Usually clients show some interesting message headers, message's plaintext body and attachment icons if there are any.

The most important thing is to avoid fetching the entire message body. If the message has 1MB attachment, there's no need to download it until user has expressed interest in opening or saving it. You can do this by parsing BODY or BODYSTRUCTURE reply and fetching only the MIME parts you're going to show.

If you already fetched BODY or BODYSTRUCTURE when showing message list, you can fetch everything with one command:

1 FETCH (RFC822.HEADER BODY.PEEK[1])

RFC822.HEADER can be used to fetch the whole header, which by this time should be pretty cheap since you're fetching the message body as well. However if you're interested of only a few specific headers (and you should already know some of them from message list!), you can fetch them instead:

1 FETCH (BODY.PEEK[HEADER.FIELDS (List-Id)] BODY.PEEK[1])

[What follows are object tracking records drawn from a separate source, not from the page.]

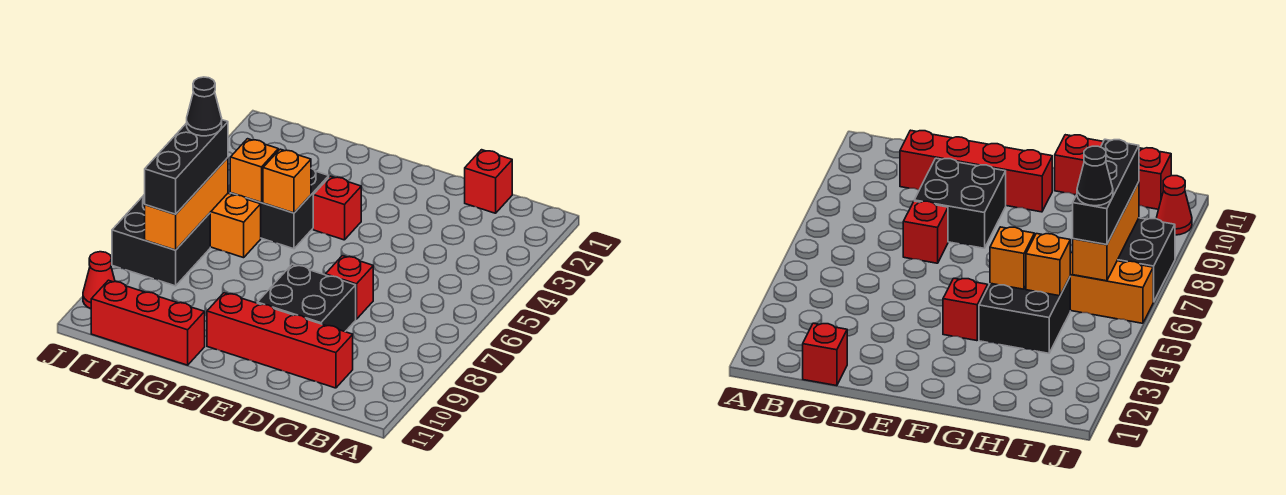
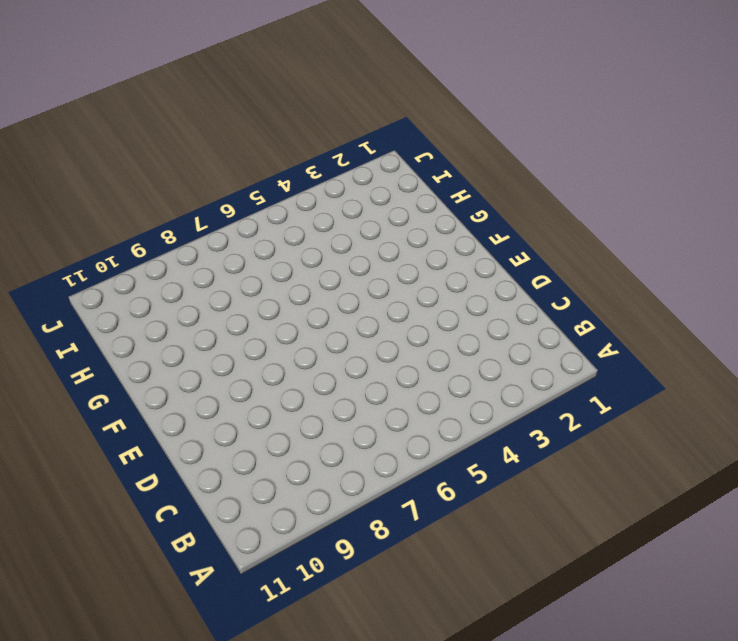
none -> red brick C1 level 1
none -> red brick C10:F10 level 1
none -> red brick D7 level 1

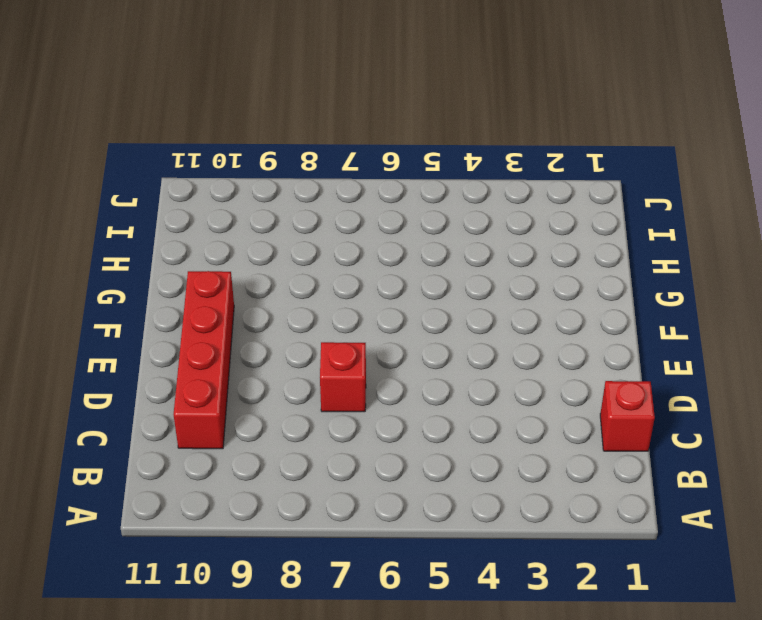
none -> black brick D8:E9 level 1
none -> red brick F4 level 1
none -> black brick G4:H5 level 1

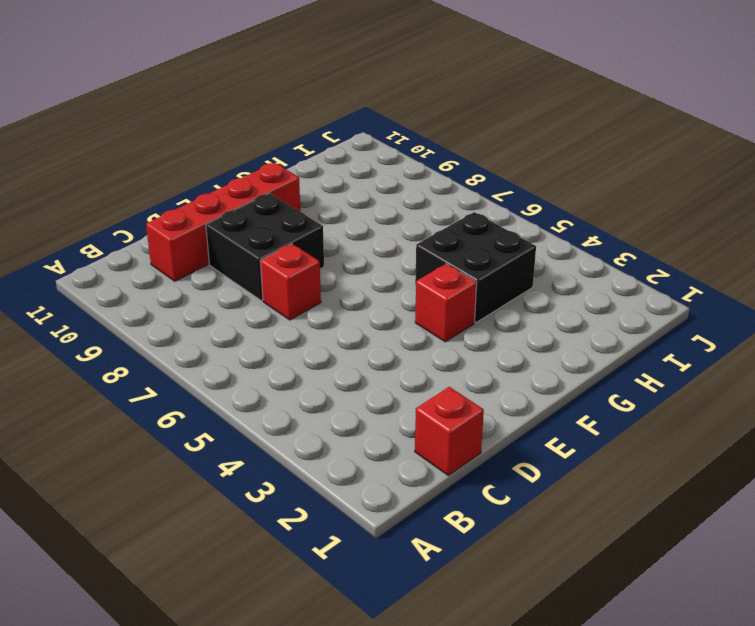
none -> red brick G11:I11 level 1
none -> orange brick H6:J6 level 1
none -> black brick I7:J8 level 1

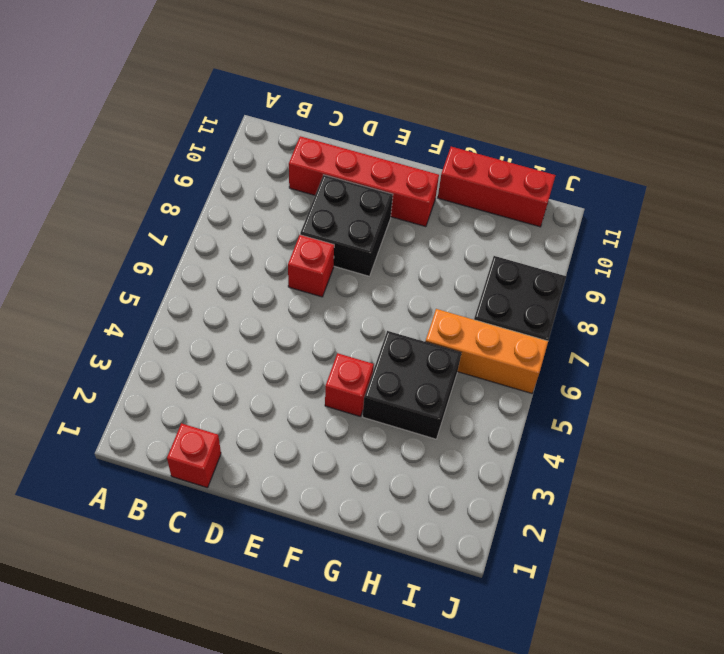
none -> red cone J10 level 1
none -> orange brick G5 level 2
none -> orange brick H5 level 2

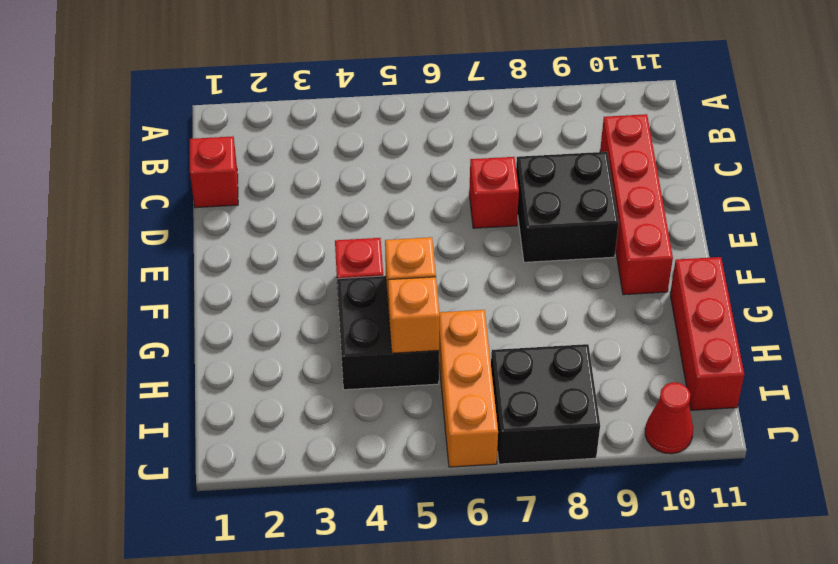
none -> orange brick I6:I8 level 2
none -> black brick I6:I8 level 3
none -> black cone I6 level 4

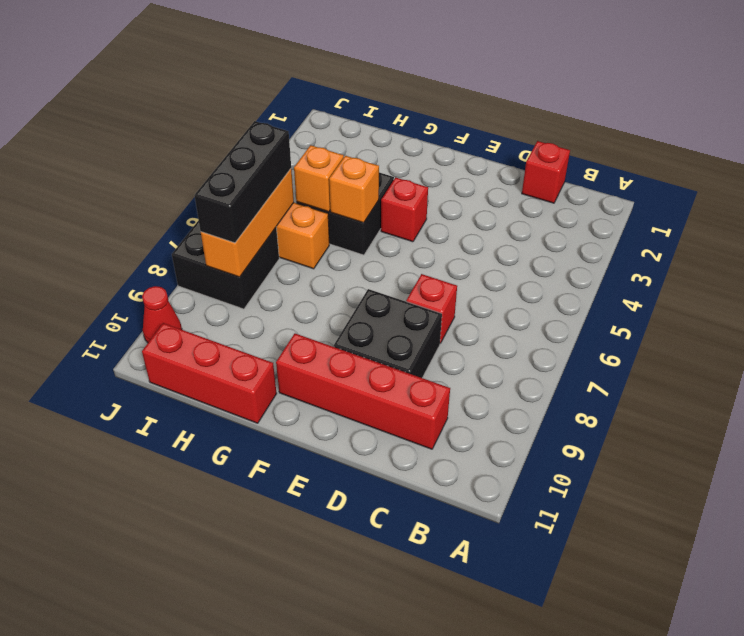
none -> black cone I6 level 4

If you don't know the BODY or BODYSTRUCTURE before opening the message, you'll need two commands:

1 FETCH (RFC822.HEADER BODYSTRUCTURE)
* FETCH (...)
1 OK
2 FETCH (BODY.PEEK[1])

Fetching attachments

If you're fetching a large attachment, it's no excuse to have your user interface unresponsive until the download is complete. You have two choices to prevent this:

  1. Create a new connection (or use another existing one), open the mailbox with EXAMINE (because some servers allow mailbox to be SELECTed only once) and download the attachment using it.
  2. Fetch the attachment in pieces: FETCH 1 BODY.PEEK[2]<0.102400>, wait for OK, FETCH 1 BODY.PEEK[2]<102401.204800>, etc. The block size should be large enough so that network latency doesn't add too much wasted time, but small enough that any other more important commands can be executed without too much delay.

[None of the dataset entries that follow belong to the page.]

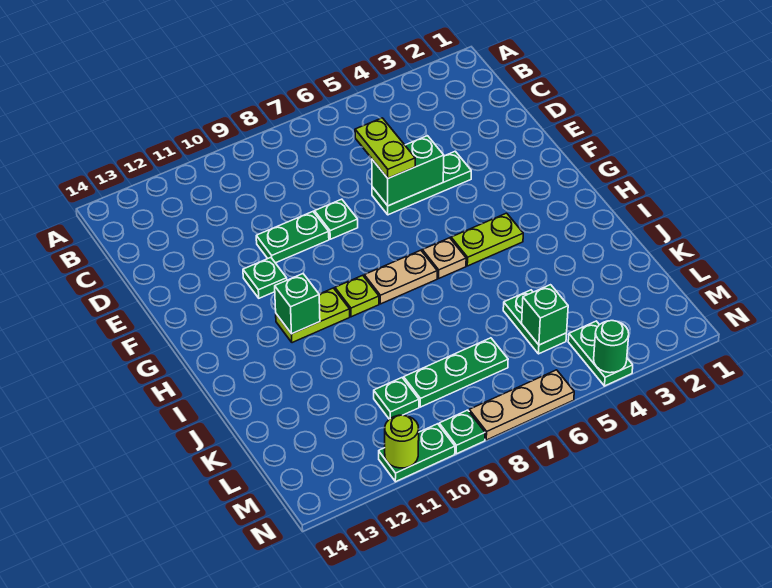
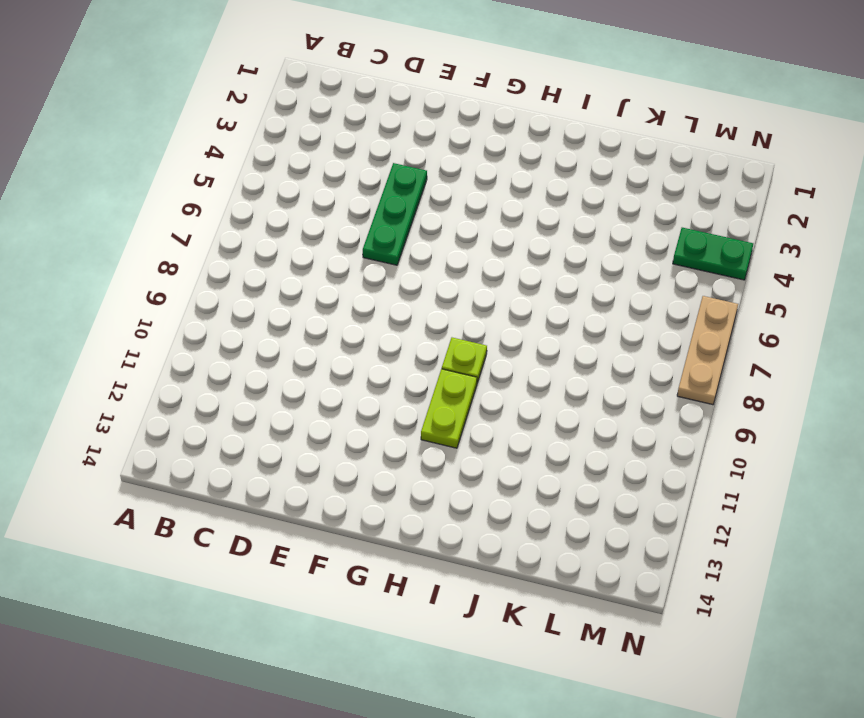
none -> green plate E8 level 1
none -> green plate E9:E10 level 1
none -> green plate F11 level 1

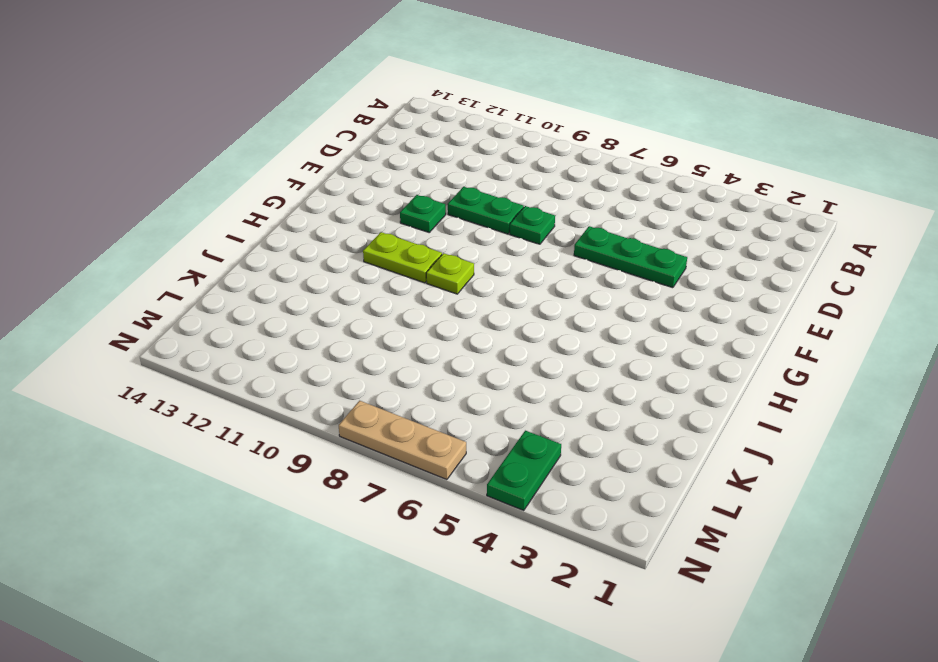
none -> lime plate H4:H5 level 1
none -> tan plate H6 level 1
none -> tan plate H7:H8 level 1

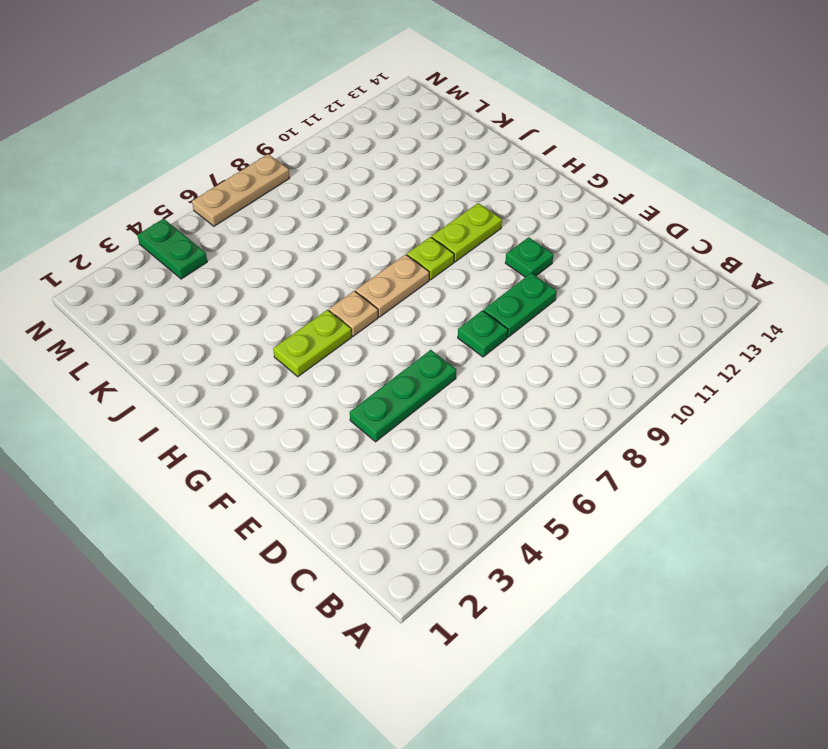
none -> green plate K5:L5 level 1
none -> green plate L7:L9 level 1
none -> green plate L10 level 1

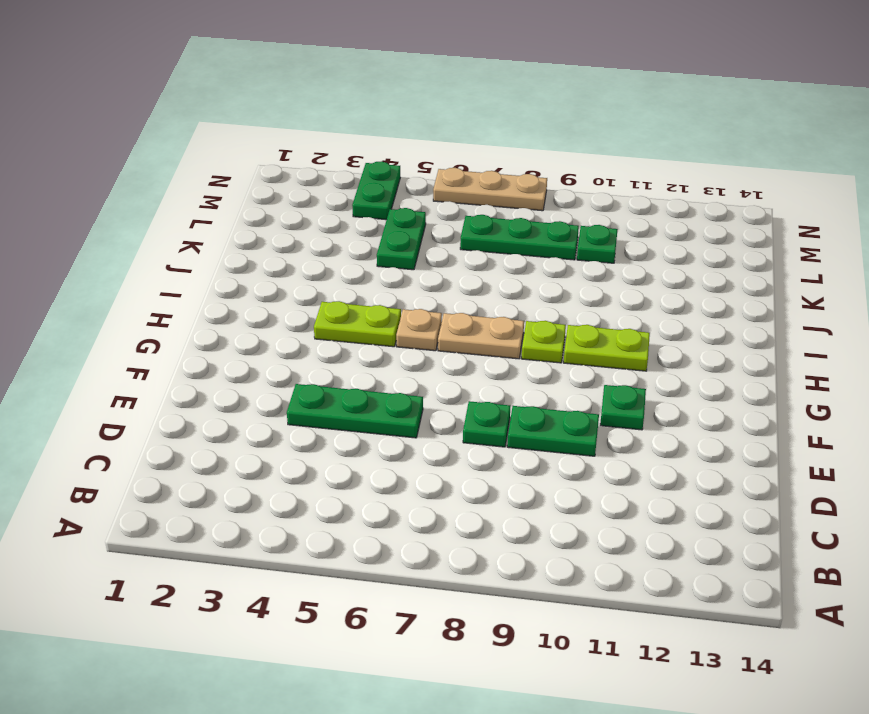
none -> green plate N9 level 1
none -> green plate N10:N11 level 1
none -> green brick E5:E6 level 2

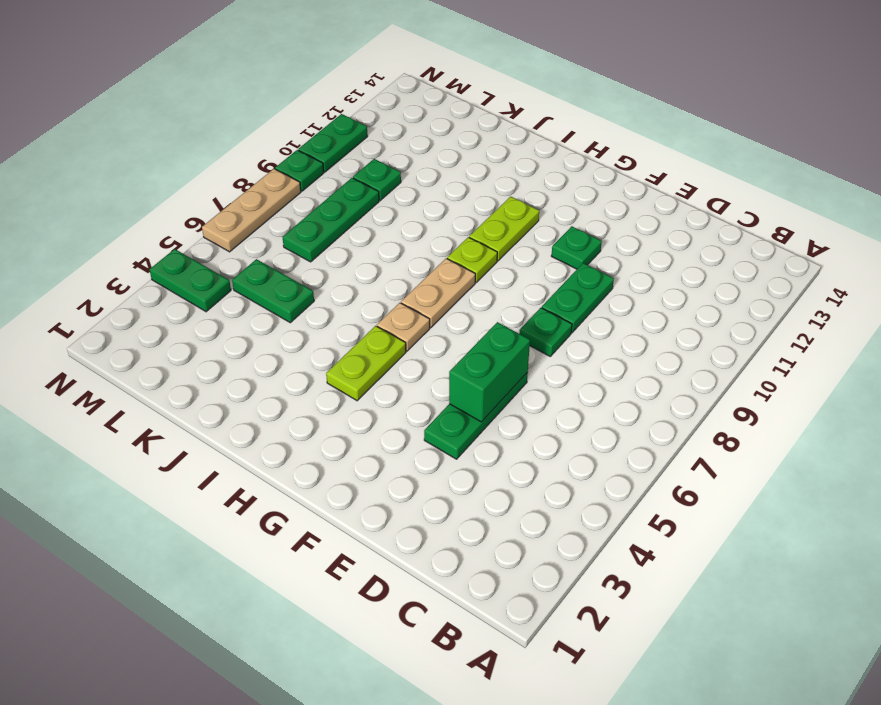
none -> green brick H11 level 2
none -> green brick L5 level 2
none -> green round brick N4 level 2

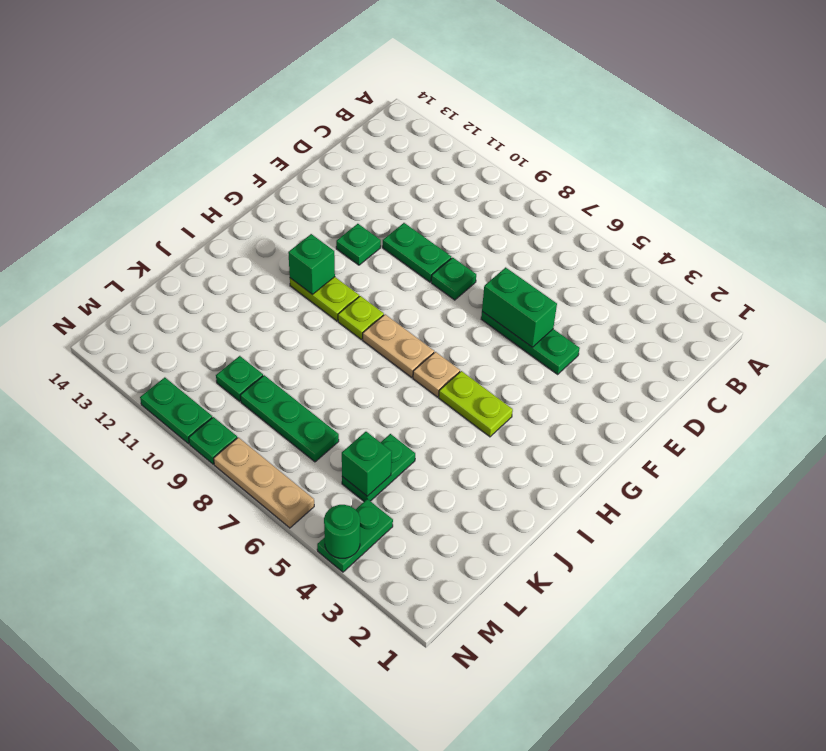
none -> lime round brick N11 level 2
none -> lime plate D6:E6 level 3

In both of these cases it's useful to know the approximate latency and available bandwidth between the client and the server. If you know that simply sending a single FETCH command to download the entire message takes less time than using a separate connection, then there's no point in doing that. The block size can be also be dynamically adjusted so that each FETCH request takes for example a second.

You can calculate the latency easily by keeping track of how long it typically takes for server to answer commands that shouldn't be resource intensive (e.g. CAPABILITY, LOGIN, LIST). If you don't know the bandwidth, pick a small enough block size initially and keep growing it.

With high latency links (e.g. 0,3sec+) creating a second connection is probably a better idea than fetching in small blocks, because a lot of time can be wasted on waiting for the OK replies. With low latency links it's probably better to use partial fetches.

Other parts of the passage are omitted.